Green H2 is inherently at a price disadvantage compared to green electricity.
Intermittent renewables are the cheapest. If you can consume electricity directly while it is produce, that is at cheapest rates. Batteries is one intermediate to get good power charge/discharge rates to absorb, even cheaper, surplus electricity that supports more renewables. H2 electrolysis is a way to absorb renewable production that would exceed 24 hour demand on some days, and allows for more renewables and batteries to keep the energy/batteries productive/monetized all of the time.
Even trucks and ships have a cost advantage in distributing H2 energy compared to electric wires. Pipelines even more. H2 distribution doubles as storage as well.
H2 is a few years ahead on horizon. Lowest hanging fruit is gasoline/diesel replacement, but alternative to electric grid expansion is real, with offshore wind the biggest gainer of going pure H2 electrolysis, and land based renewables expanding their footprints to have alternate sales options than an electric monopoly.

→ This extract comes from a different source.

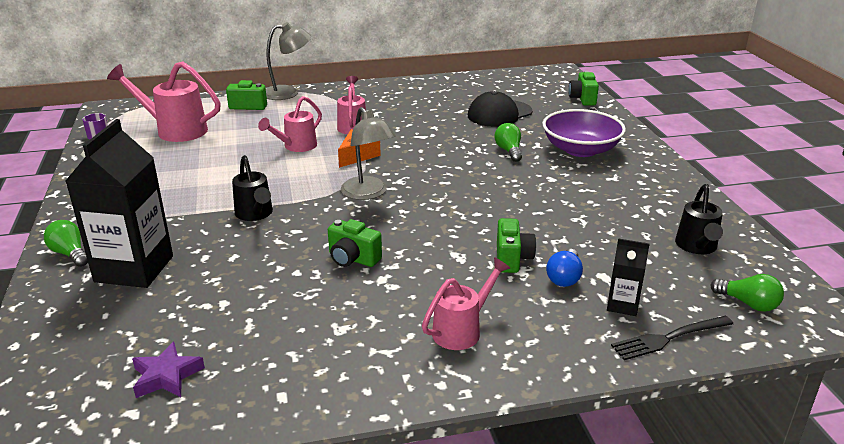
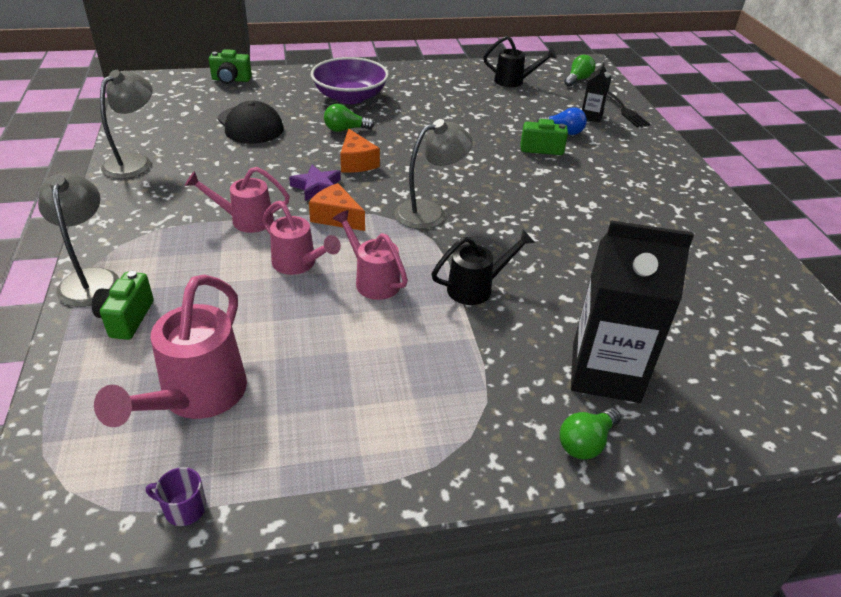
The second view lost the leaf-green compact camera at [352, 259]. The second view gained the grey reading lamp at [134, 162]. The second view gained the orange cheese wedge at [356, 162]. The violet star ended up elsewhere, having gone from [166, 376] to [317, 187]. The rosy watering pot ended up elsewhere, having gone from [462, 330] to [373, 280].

Fuel cell (Hydrogen consumption) technology is ahead of low cost mass electrolysis deployments (hydrogen production). Batteries are doing very well in China, and still finding a way to be cheaper in the west too. Batteries help produce more electrolysis from renewables.

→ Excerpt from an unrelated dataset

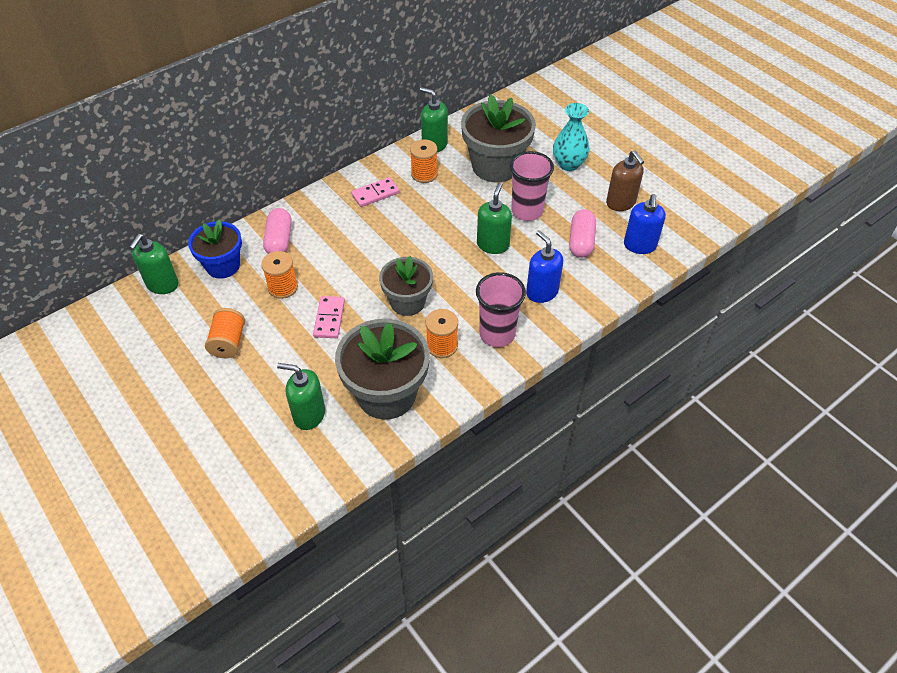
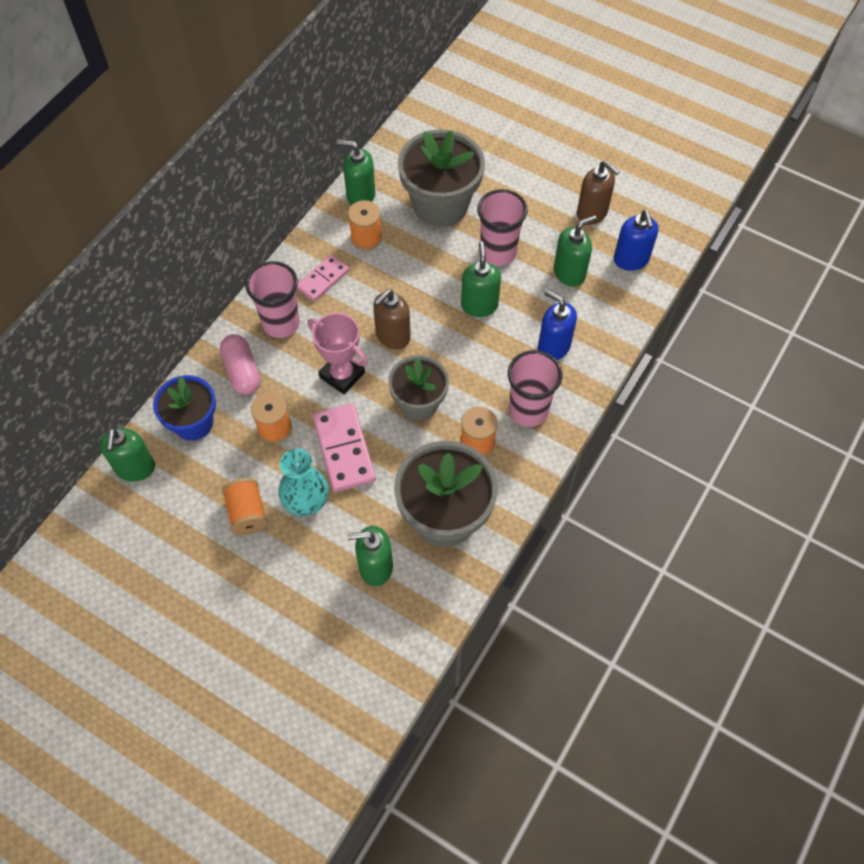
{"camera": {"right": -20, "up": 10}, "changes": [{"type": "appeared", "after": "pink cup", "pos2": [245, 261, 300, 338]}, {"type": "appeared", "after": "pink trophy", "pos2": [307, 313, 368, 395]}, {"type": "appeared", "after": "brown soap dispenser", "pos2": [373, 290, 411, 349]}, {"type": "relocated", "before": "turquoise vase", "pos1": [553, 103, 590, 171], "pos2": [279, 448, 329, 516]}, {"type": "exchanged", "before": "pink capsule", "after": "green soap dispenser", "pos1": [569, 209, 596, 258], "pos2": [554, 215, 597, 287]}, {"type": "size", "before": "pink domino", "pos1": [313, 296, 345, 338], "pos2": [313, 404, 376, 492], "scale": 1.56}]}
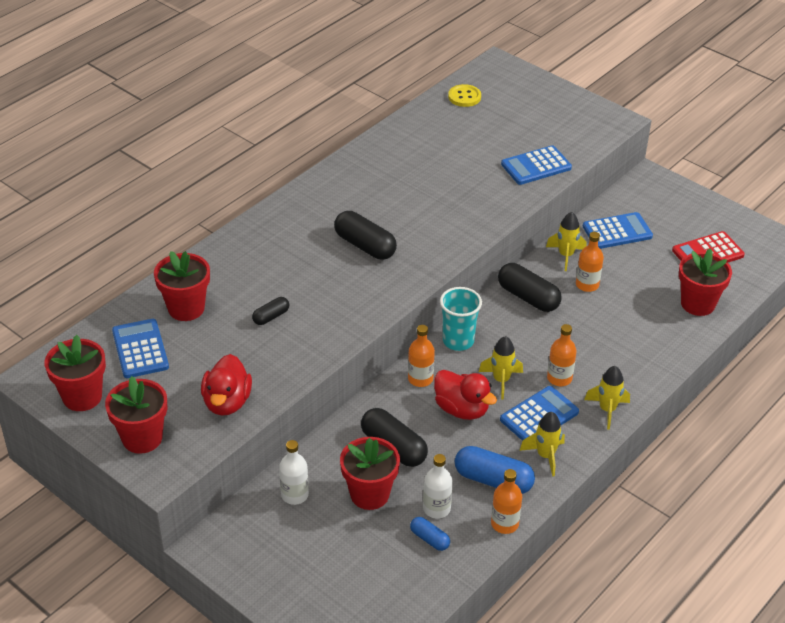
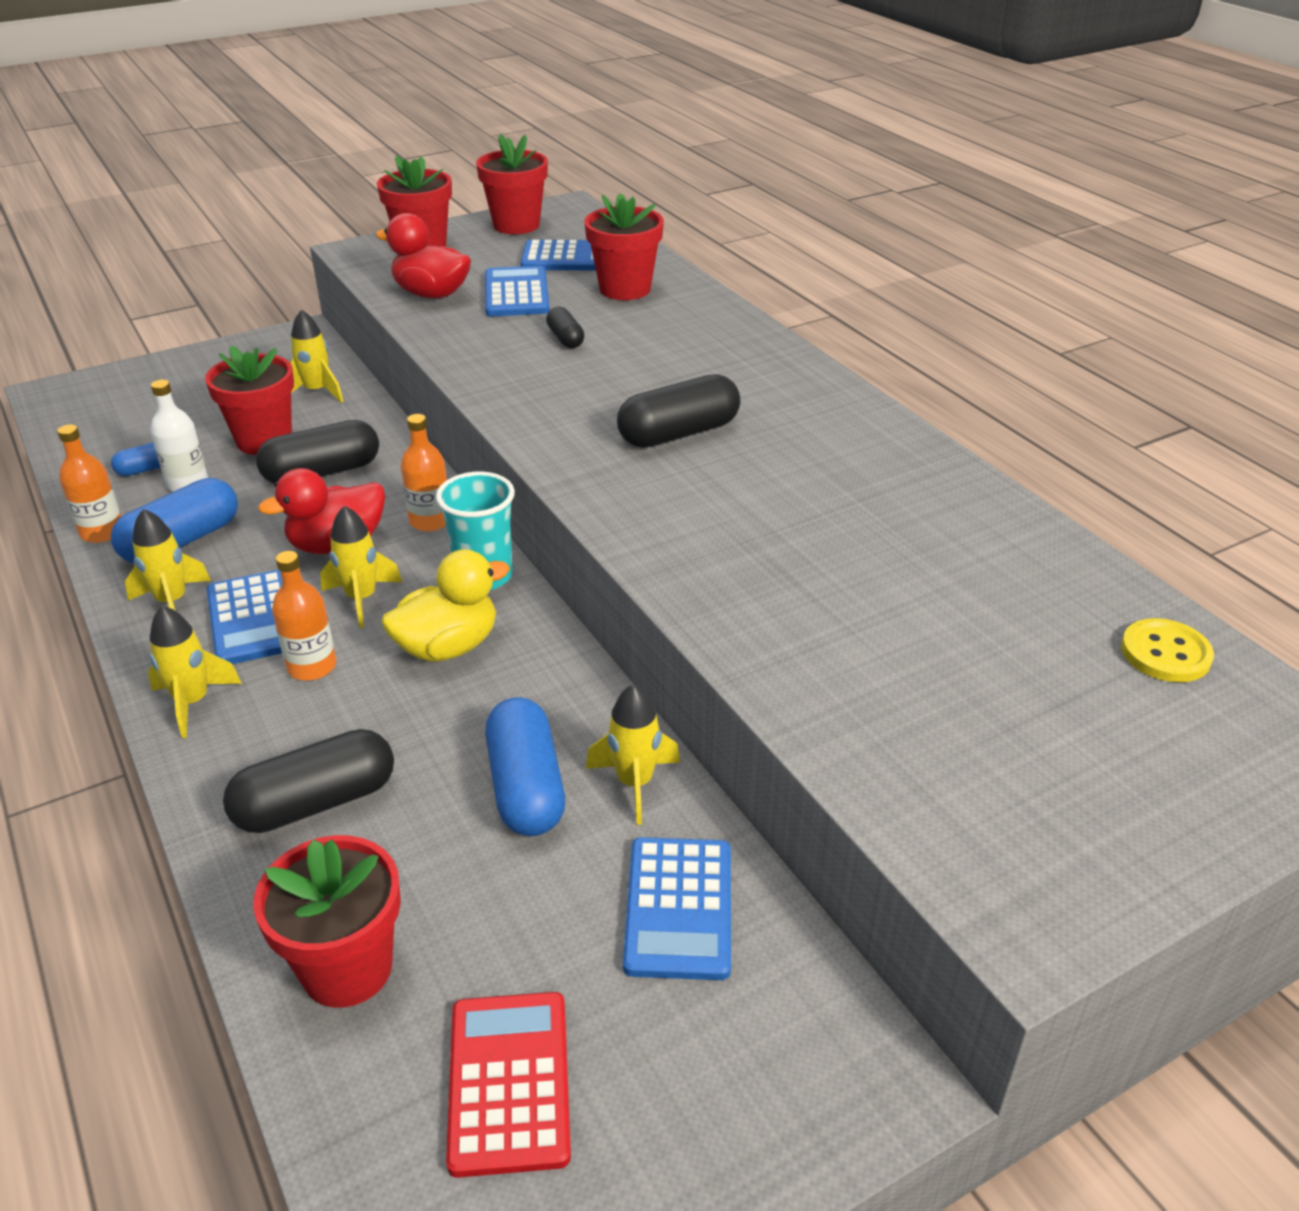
{"camera": {"right": 110, "up": -5}, "changes": [{"type": "appeared", "after": "yellow duck", "pos2": [381, 549, 510, 662]}, {"type": "relocated", "before": "black capsule", "pos1": [498, 263, 562, 312], "pos2": [223, 729, 394, 833]}, {"type": "relocated", "before": "blue calculator", "pos1": [501, 145, 572, 185], "pos2": [485, 266, 550, 316]}, {"type": "exchanged", "before": "white bottle", "after": "yellow rocket", "pos1": [279, 440, 309, 505], "pos2": [290, 309, 344, 403]}, {"type": "exchanged", "before": "orange bottle", "after": "blue capsule", "pos1": [576, 232, 604, 292], "pos2": [485, 697, 565, 836]}]}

Article is saying that batteries are important too. It is a bit misleading in saying that cobalt is needed though. Cobalt and Nickel are needed for highest performance old tech batteries. For race cars. The price revolution in batteries is most pronounced for long lasting LiFePo chemistry batteries which avoids both metals, and used in value EVs, and grid storage. Batteries are not enough alone to exterminate oil/NG use.